The drink spread in the 19th century when Johann Schweppe patented a way to mass-produce carbonated water. Soon, Jewish entrepreneurs in Germany and Russia began mass-marketing seltzer. The drink — kosher, pareve and refreshing — became a favorite in Jewish homes from Europe to New York.

If chicken soup was “Jewish penicillin,” seltzer became “Jewish champagne.” Alfred Kazin praised seltzer’s role as a low-cost indulgence, with concomitant health benefits: “Seltzer is still the poor Jew’s dinner wine, a mild luxury infinitely prized above the water out of the faucets; there can be few families in Brownsville that still do not take a case of it every week. It sparkles, it can be mixed with sweet jellies and syrups; besides, the water in Europe was often unclean.”

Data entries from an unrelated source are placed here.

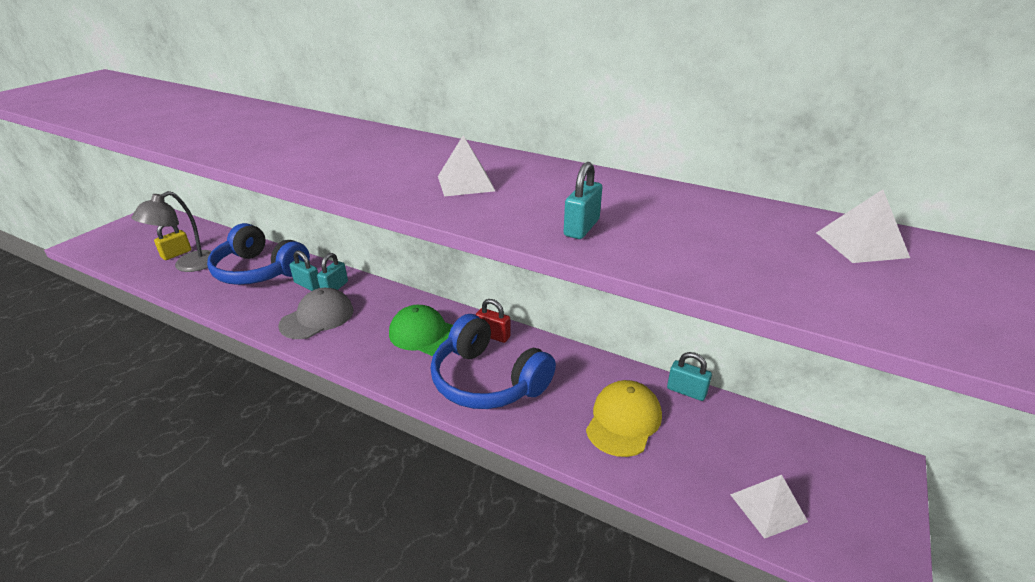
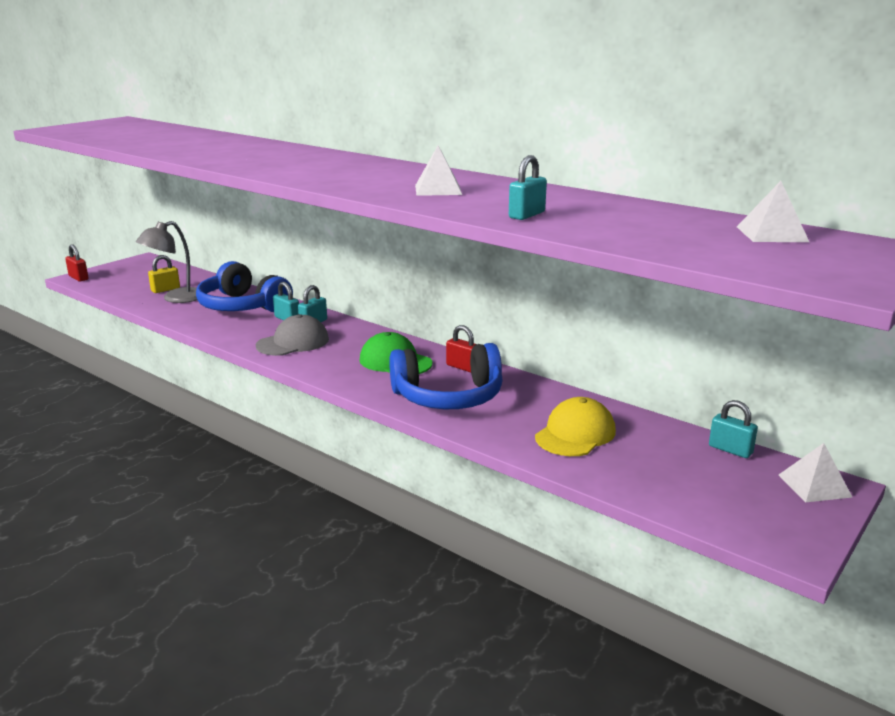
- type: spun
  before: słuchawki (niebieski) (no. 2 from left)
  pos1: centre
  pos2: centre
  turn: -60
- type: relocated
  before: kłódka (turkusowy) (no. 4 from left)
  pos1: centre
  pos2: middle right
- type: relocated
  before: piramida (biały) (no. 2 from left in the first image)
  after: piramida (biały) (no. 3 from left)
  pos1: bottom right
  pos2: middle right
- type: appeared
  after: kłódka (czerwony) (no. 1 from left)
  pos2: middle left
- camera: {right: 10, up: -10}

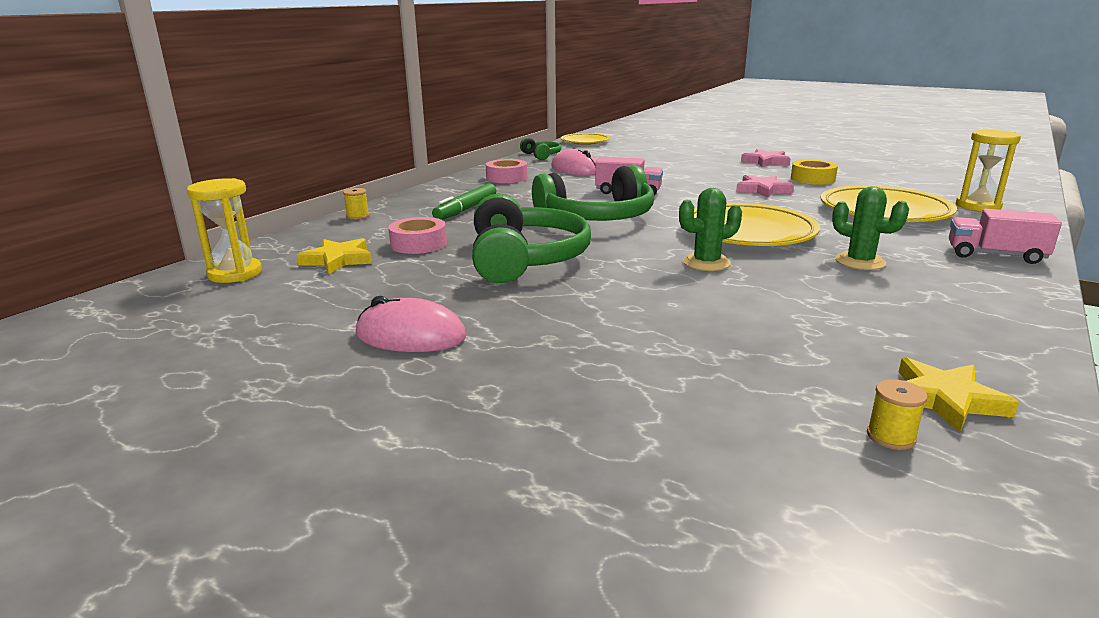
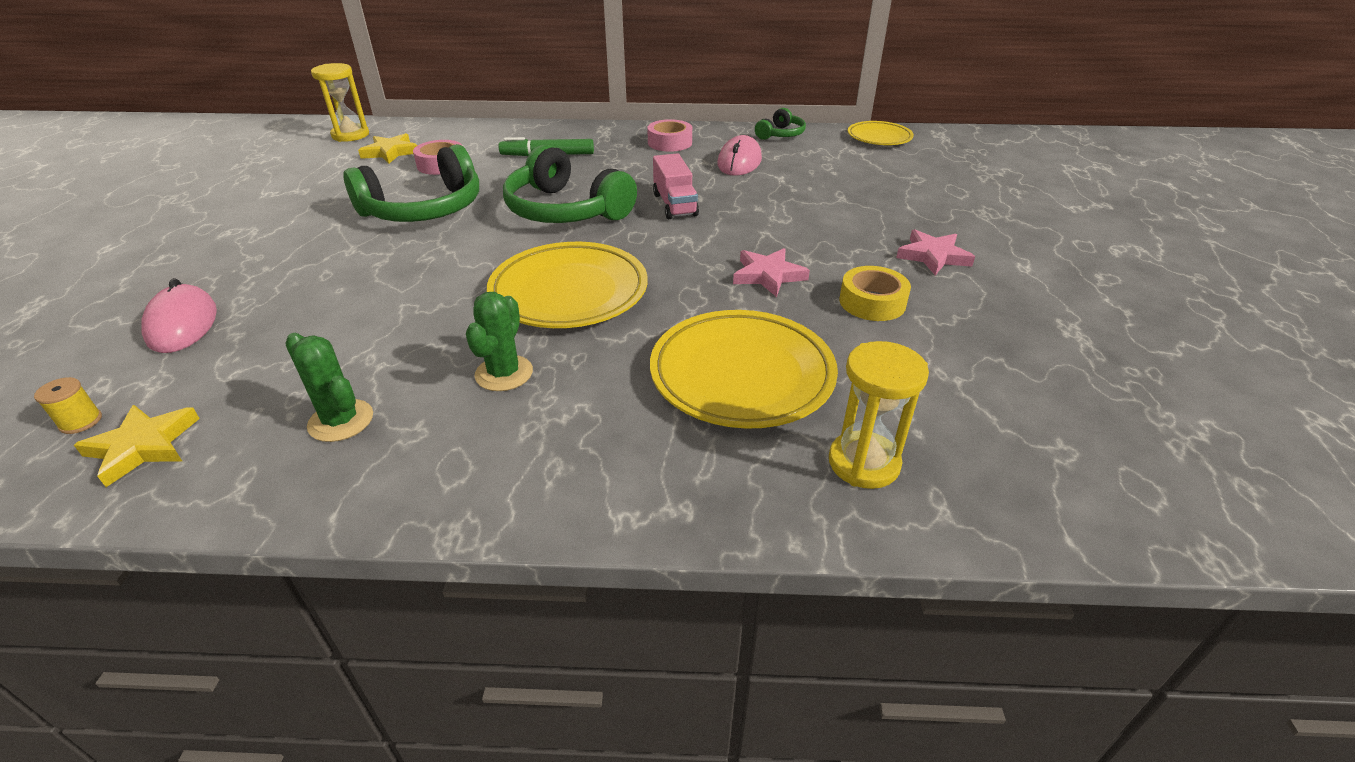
- type: missing
  before: szpulka (żółty) (no. 1 from left)
  pos1: top left
- type: relocated
  before: kaktus (zielony) (no. 1 from left)
  pos1: centre
  pos2: middle left
- type: missing
  before: ciężarówka (różowy) (no. 2 from left)
  pos1: middle right
- type: relocated
  before: myszka (różowy) (no. 1 from left)
  pos1: centre
  pos2: middle left
- camera: {right: 60, up: 15}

Ask 10 people for their favorite Jewish joke and one is sure to come up with this classic: “A Jew is hit by a car. A paramedic on the scene asks, ‘Are you comfortable?’ The Jew answers, ‘I make a living.’”

There’s another, less known, version: On a summer day in New York, an elderly Jewish man faints from the heat. A doctor checks him and says, “Get this man water.” The old man feebly says, “Make that seltzer.” n

Please send smiles, sticks and stones to language@hamodia.com.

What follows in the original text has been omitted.